Let’s just fast-forward and get to the good stuff, shall we?
Is 40 the new 20?
I was 40 when I left my 13-year career. I was 41 when I left my marriage. I am now a 42-year-old single mom with a toddler and this is the happiest I’ve ever been in my entire life.
Full disclosure, I was freaking out at first. My entire life I had done what was expected of me.
The first 18 years of our lives we are told what to do by parents and teachers. We spent the next four years in college because that was what we were expected to do. Then we chose a career that would pay us a decent salary and provide benefits, so we probably weren’t passionate about it.
As a woman, next was marriage, kids, and taking care of everyone and everything except yourself.
As I walked away from all of that, I had no idea what to do.

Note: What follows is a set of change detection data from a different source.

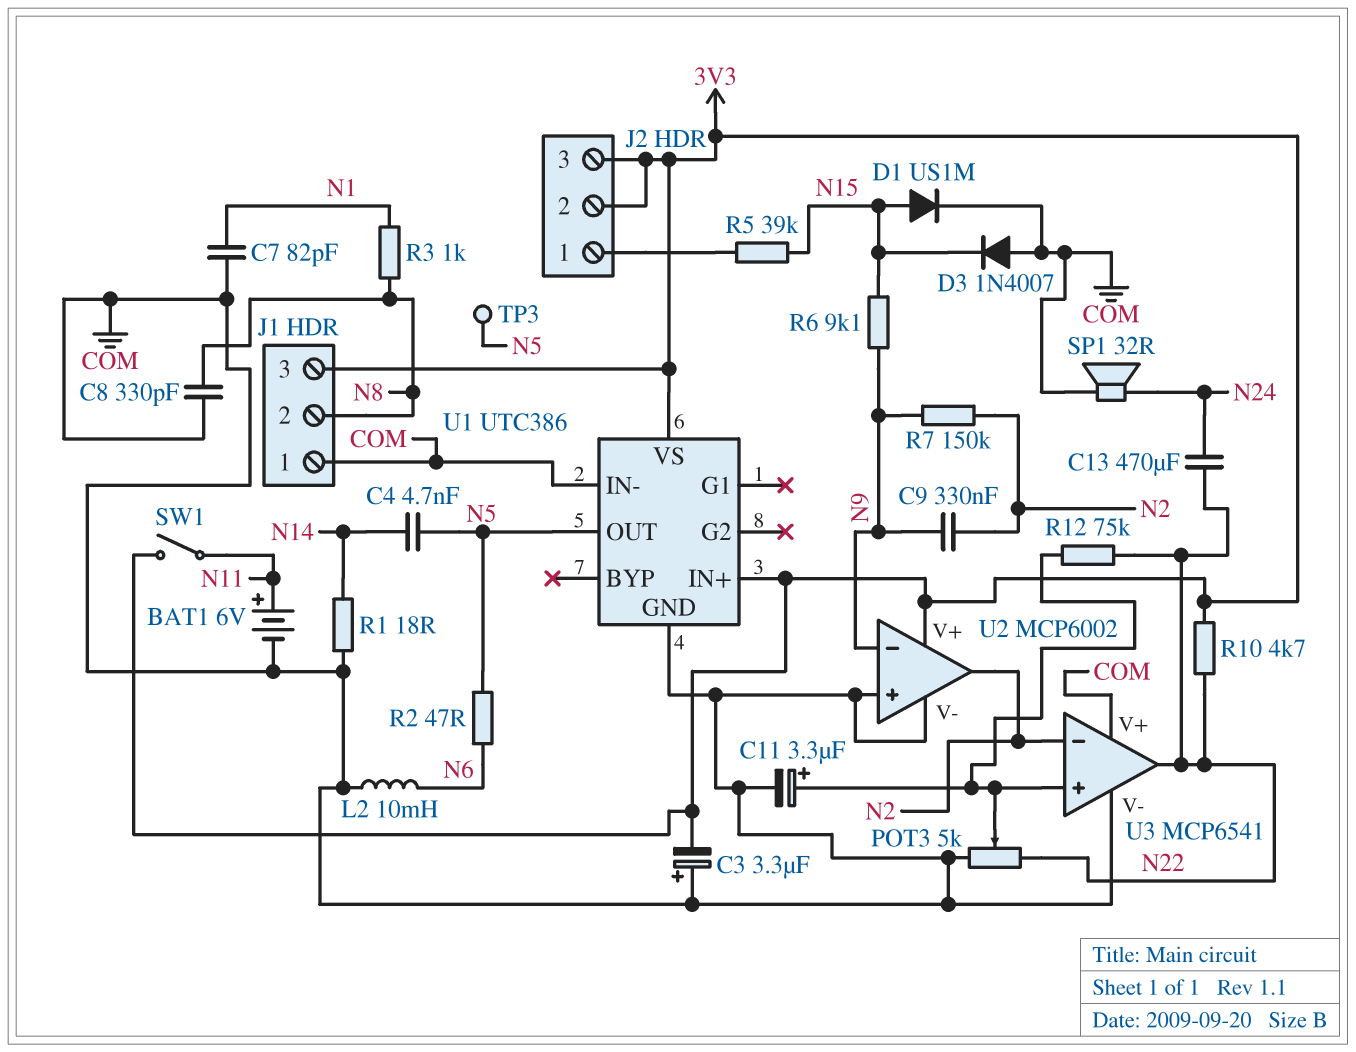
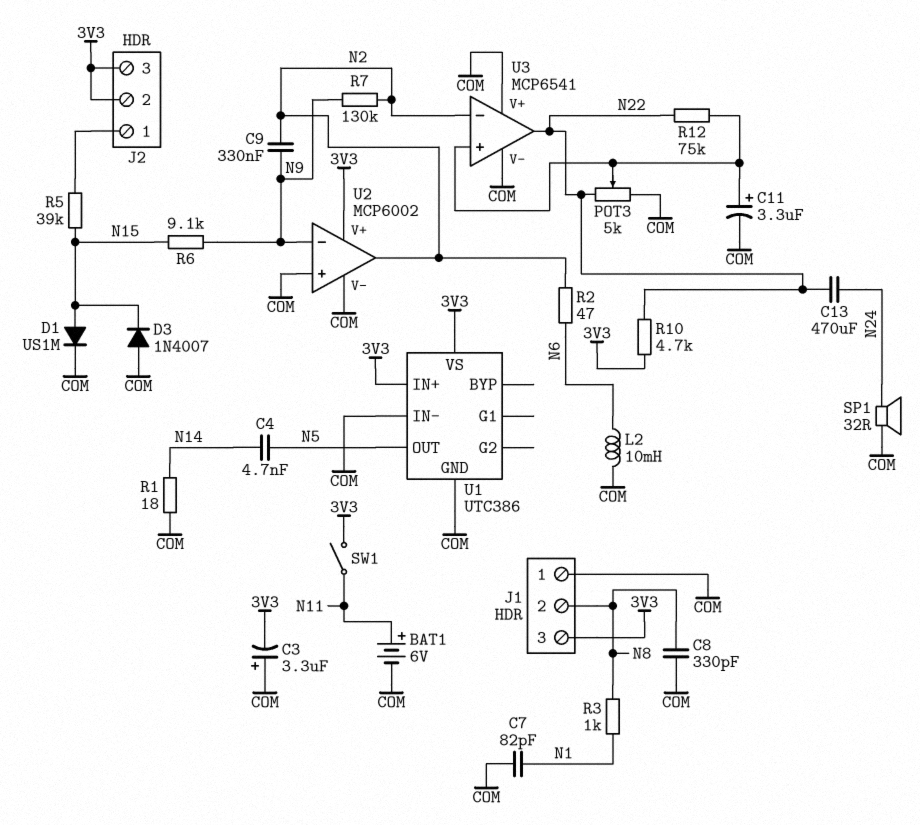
R2: 47 (N5, N6) -> 47 (N2, N6)
R7: 150k (N2, N9) -> 130k (N2, N9)
TP3: test point (N5) -> none

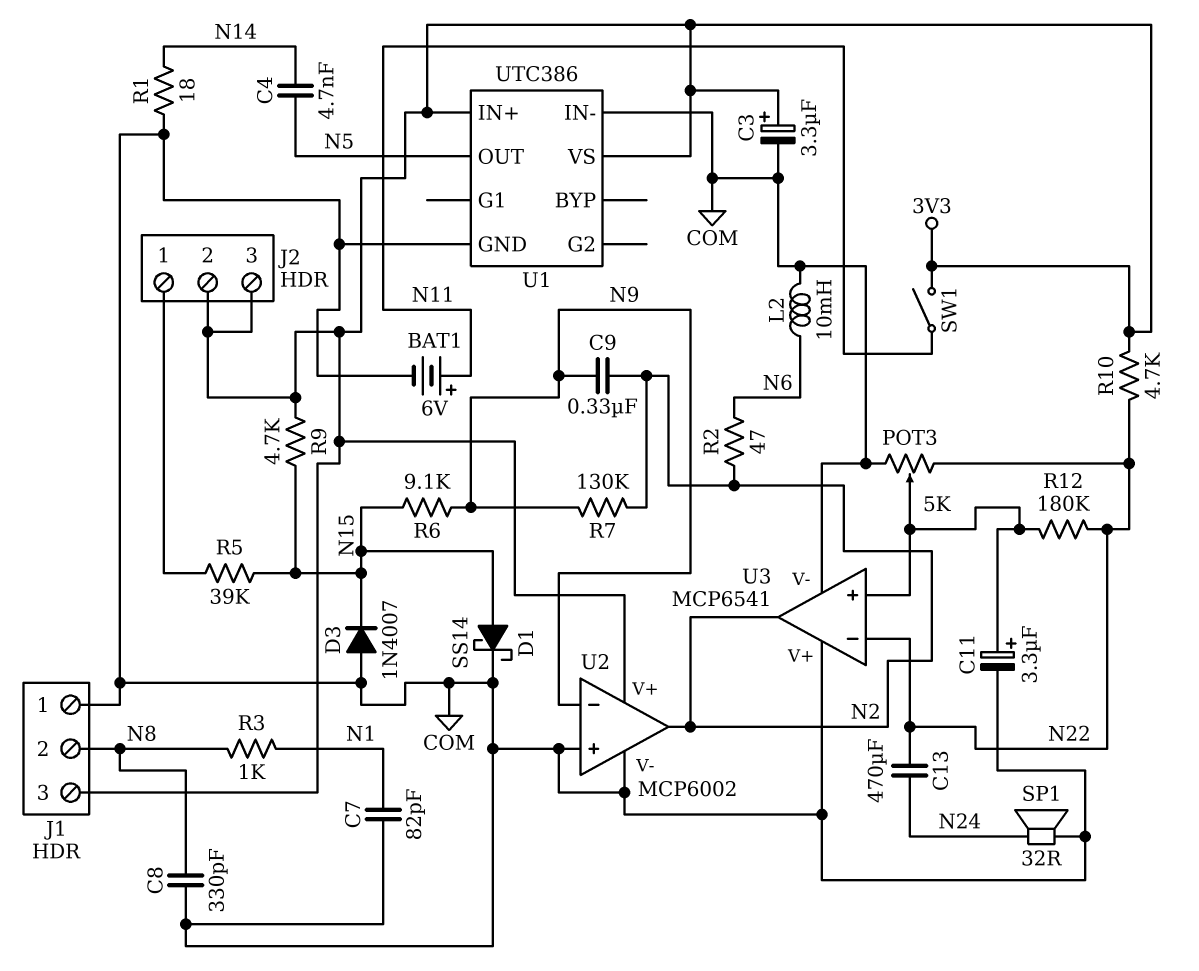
C3: 3.3uF (plus COM, minus 3V3) -> 3.3uF (plus 3V3, minus COM)
D1: diode US1M (A N15, K COM) -> schottky SS14 (A N15, K COM)
R9: none -> 4.7k (3V3, N15)
R12: 75k (N22, U3/in+) -> 180k (N22, U3/in+)
U3 pin in-: N2 -> N22
U3 pin out: N22 -> N2

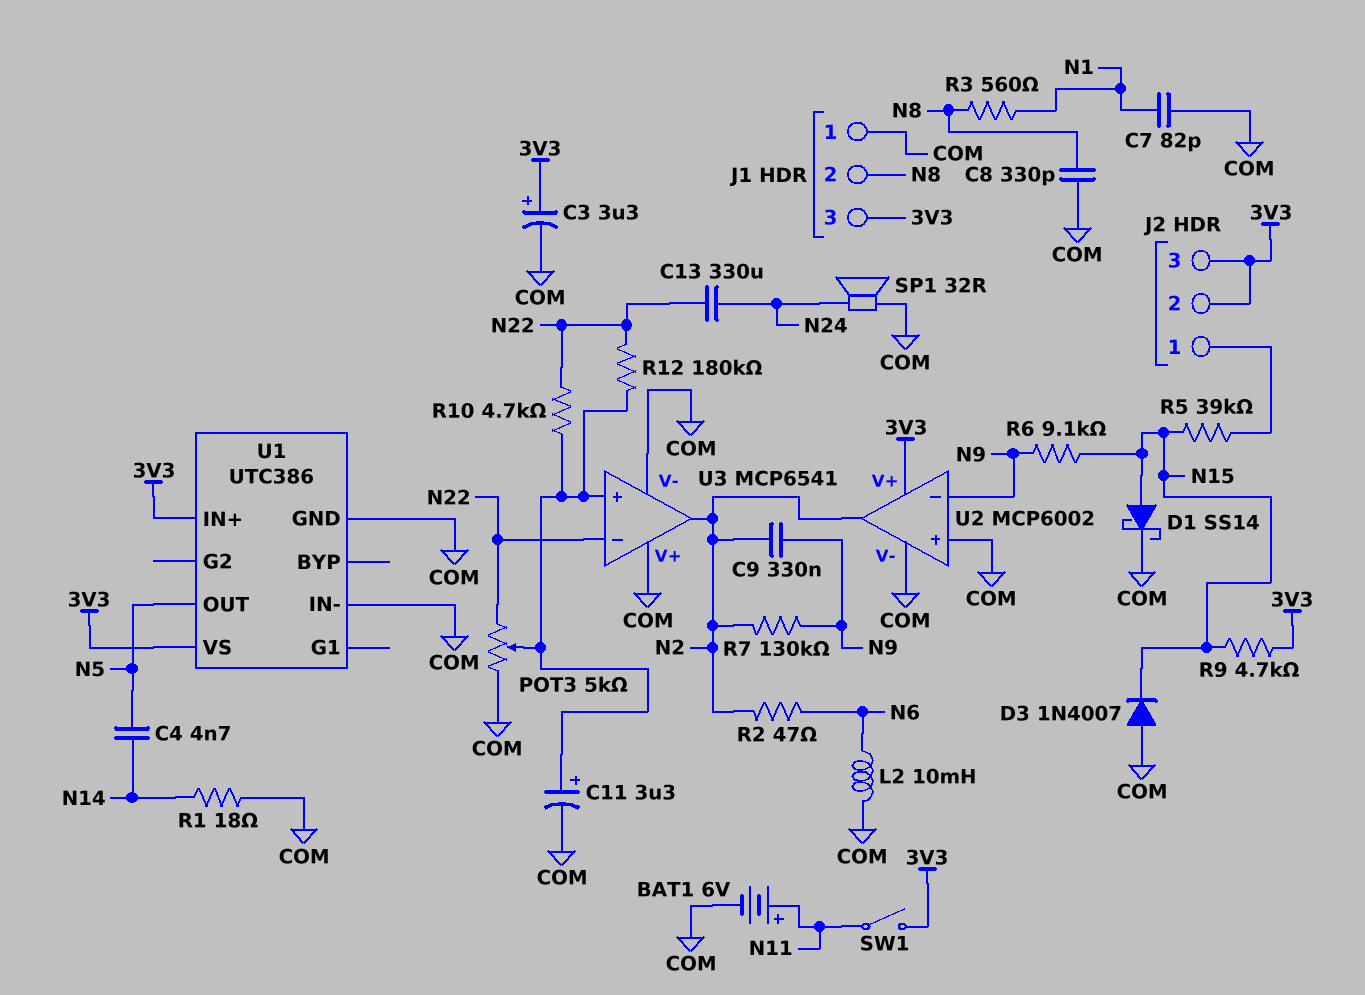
C13: 470uF (N22, N24) -> 330uF (N22, N24)
R3: 1k (N1, N8) -> 560 (N1, N8)
R10: 4.7k (3V3, N22) -> 4.7k (N22, U3/in+)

Then I realized how many other 40-something women were doing the same thing. Let that freedom ring, baby!
Can a Woman Start Over at 40?
Yes, we can! We don’t care what anyone else thinks. We don’t do what is expected of us. We don’t care if the kitchen is dirty, the laundry is piling up, or if we haven’t washed our hair in a week. And it’s a beautiful thing.
We finally know who we are.
I am no longer a victim because I know nothing is wrong with me. I choose to be single, and I have no interest in dating at this time. Taking care of myself and my health is my only priority. And the only person I want to hang on to is my precious baby girl.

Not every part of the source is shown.